Beckham terlihat menunjukkan bagian lengannya yang terkena lemparan kepada ofisial tim sesaat setelah kejadian.
Pemain tersebut kemudian memungut botol air mineral yang dilemparkan dari tribun untuk dijadikan bukti atas insiden tersebut.
Peristiwa ini menyita perhatian publik karena pertandingan tersebut dihadiri langsung oleh 58.961 penonton yang memadati stadion.
Terkait potensi sanksi bagi pihak tuan rumah, Direktur Kompetisi I.League, Asep Saputra, menegaskan bahwa setiap insiden di lapangan akan melalui mekanisme pengawasan standar.
Asep menjelaskan bahwa seluruh rangkaian pertandingan Super League diawasi langsung oleh Match Commissioner yang bertugas di lokasi.
Perangkat pertandingan tersebut memiliki kewajiban untuk mencatat dan melaporkan setiap kejadian yang dianggap melanggar regulasi maupun Kode Disiplin I.League.
“Saya pikir normal ya, sama statusnya dengan 305 pertandingan lainnya,” ujar Asep Saputra saat memberikan keterangan kepada awak media.
Asep menegaskan bahwa tidak ada perlakuan khusus atau mekanisme berbeda dalam menangani laga berstatus rivalitas tinggi seperti Persija melawan Persib.
Menurutnya, prosedur penanganan pelanggaran tetap mengacu pada laporan resmi yang disusun oleh pengawas pertandingan di lapangan.
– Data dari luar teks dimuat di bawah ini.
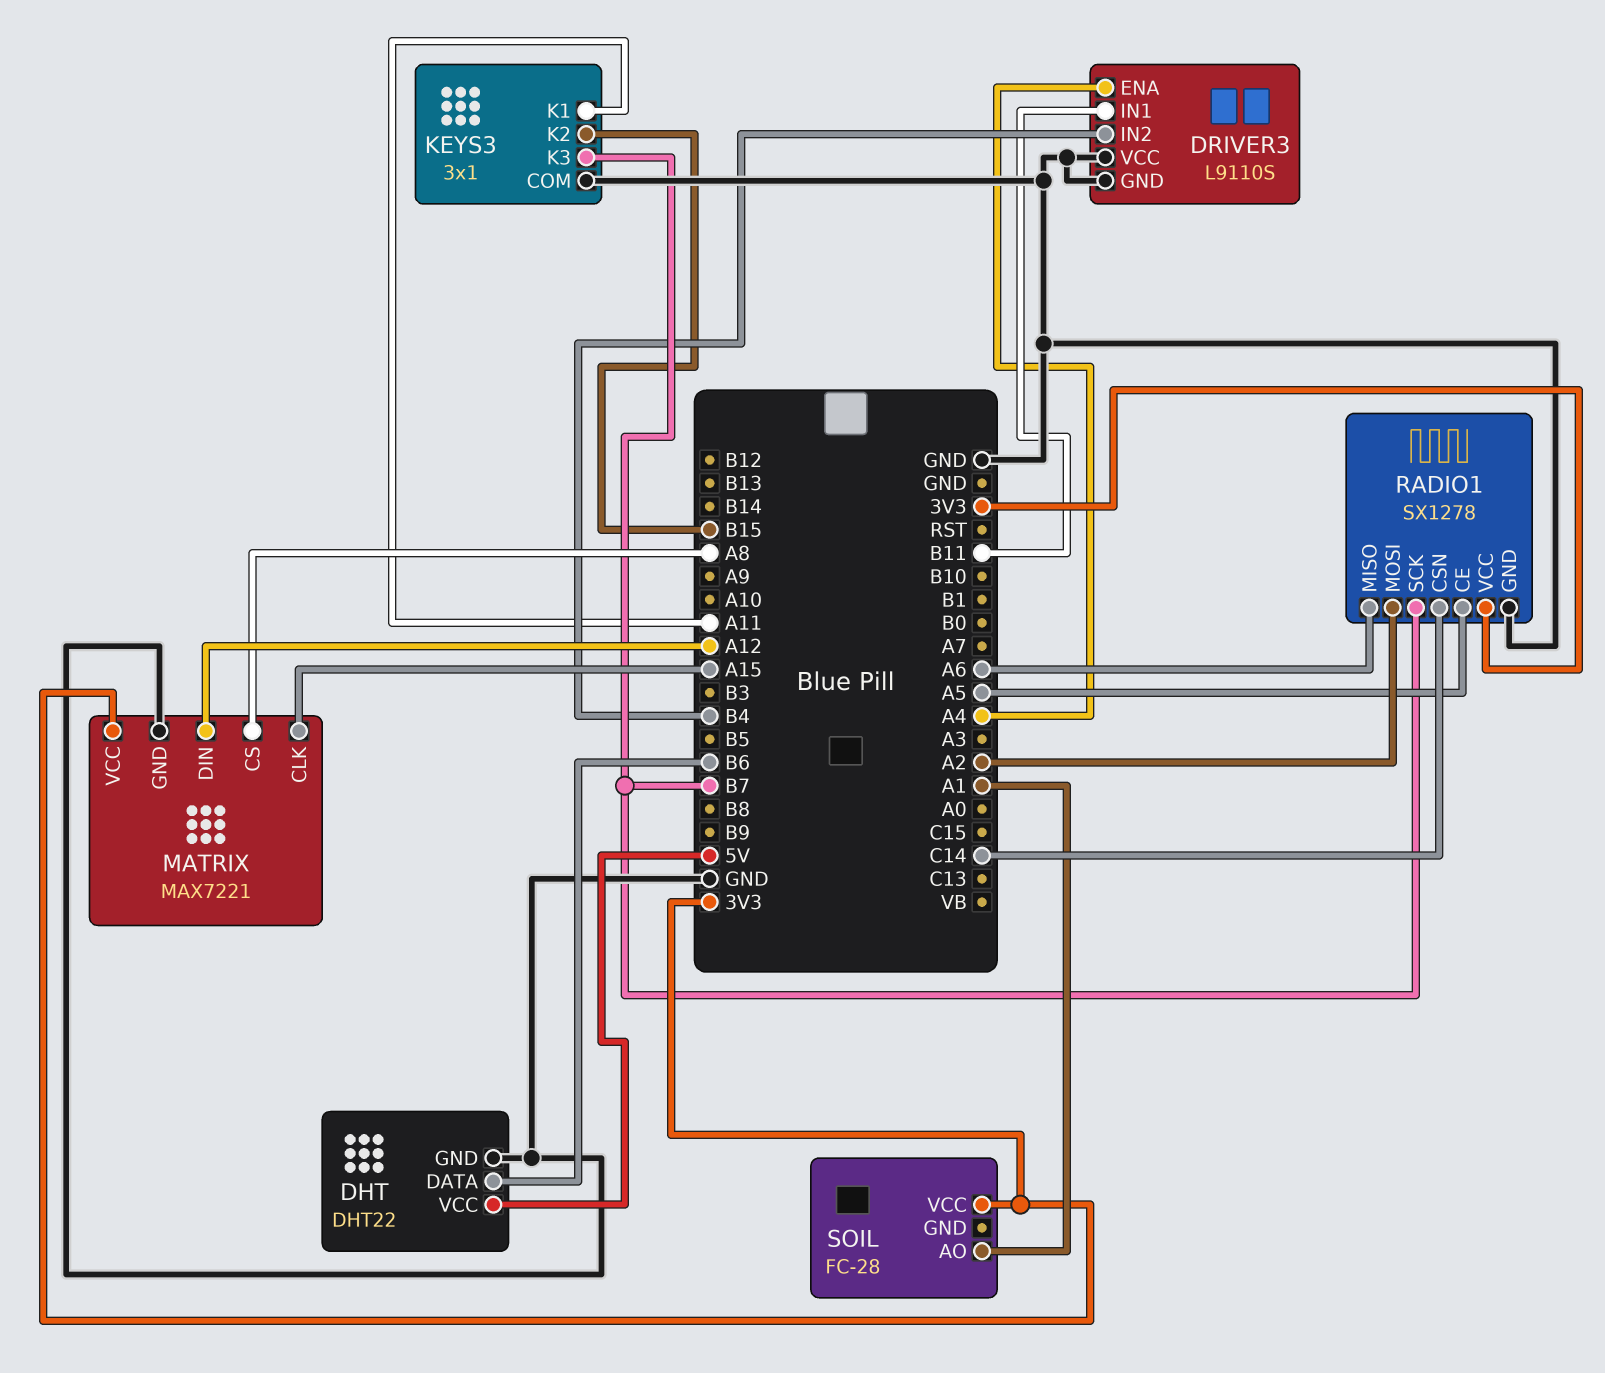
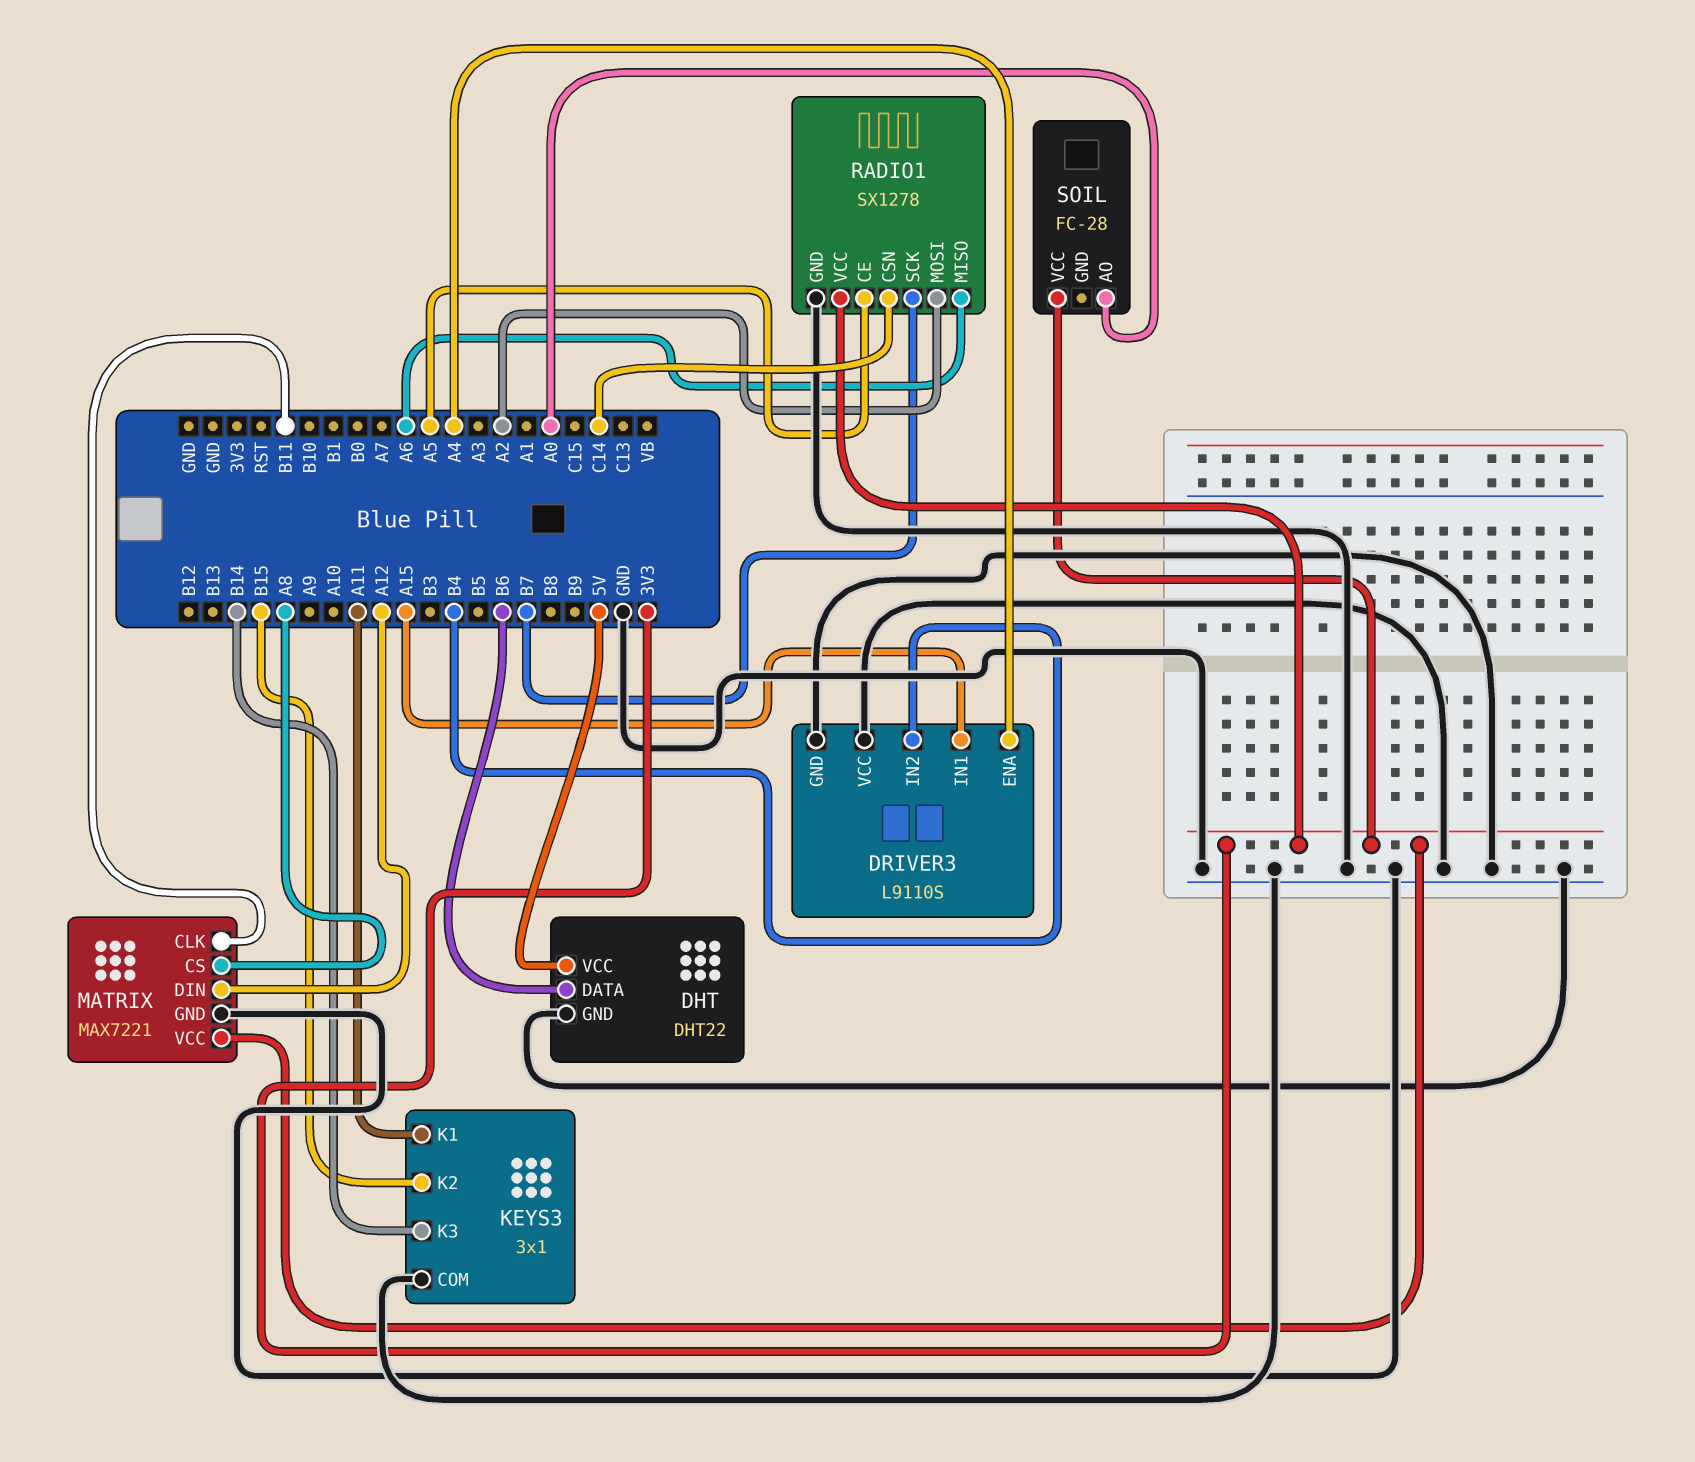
DRIVER3 pin IN1: B11 -> A15
KEYS3 pin K3: B7 -> B14
MATRIX pin CLK: A15 -> B11
SOIL pin AO: A1 -> A0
“Match Commissioner akan melihat, mengakses, melaporkan, kalaupun terjadi misalnya hal-hal yang tidak sesuai dengan regulasi, kode disiplin, nanti dalam prosedurnya tentu akan diproses,” jelas Asep.
Pihak operator liga mengakui bahwa penyelenggaraan kompetisi musim ini masih menyisakan sejumlah pekerjaan rumah yang harus segera dibenahi.
Asep menambahkan bahwa konsistensi penerapan aturan menjadi prioritas utama agar standar keamanan dan kenyamanan di stadion tetap terjaga.
“Tentu masih ada banyak PR, karena kita baru memulai, tetapi sekali lagi ini menjadi energi positif lah,” ungkapnya.
I.League turut mengimbau seluruh elemen pendukung, termasuk klub, pemain, perangkat pertandingan, dan suporter untuk menjaga kondusivitas selama kompetisi berlangsung.
Keamanan stadion menjadi tanggung jawab kolektif guna memastikan kelancaran jalannya seluruh laga musim ini.
“Semoga semua pihak tetap menjaga kondusivitas, klub, pemain, match ofisial, penonton terutama, dan juga termasuk kami pun bagaimana cara konsisten memastikan regulasi,” pungkas Asep.
Hingga saat ini, pihak penyelenggara masih menunggu laporan lengkap dari perangkat pertandingan untuk menentukan langkah sanksi lebih lanjut sesuai dengan aturan yang berlaku di I.League.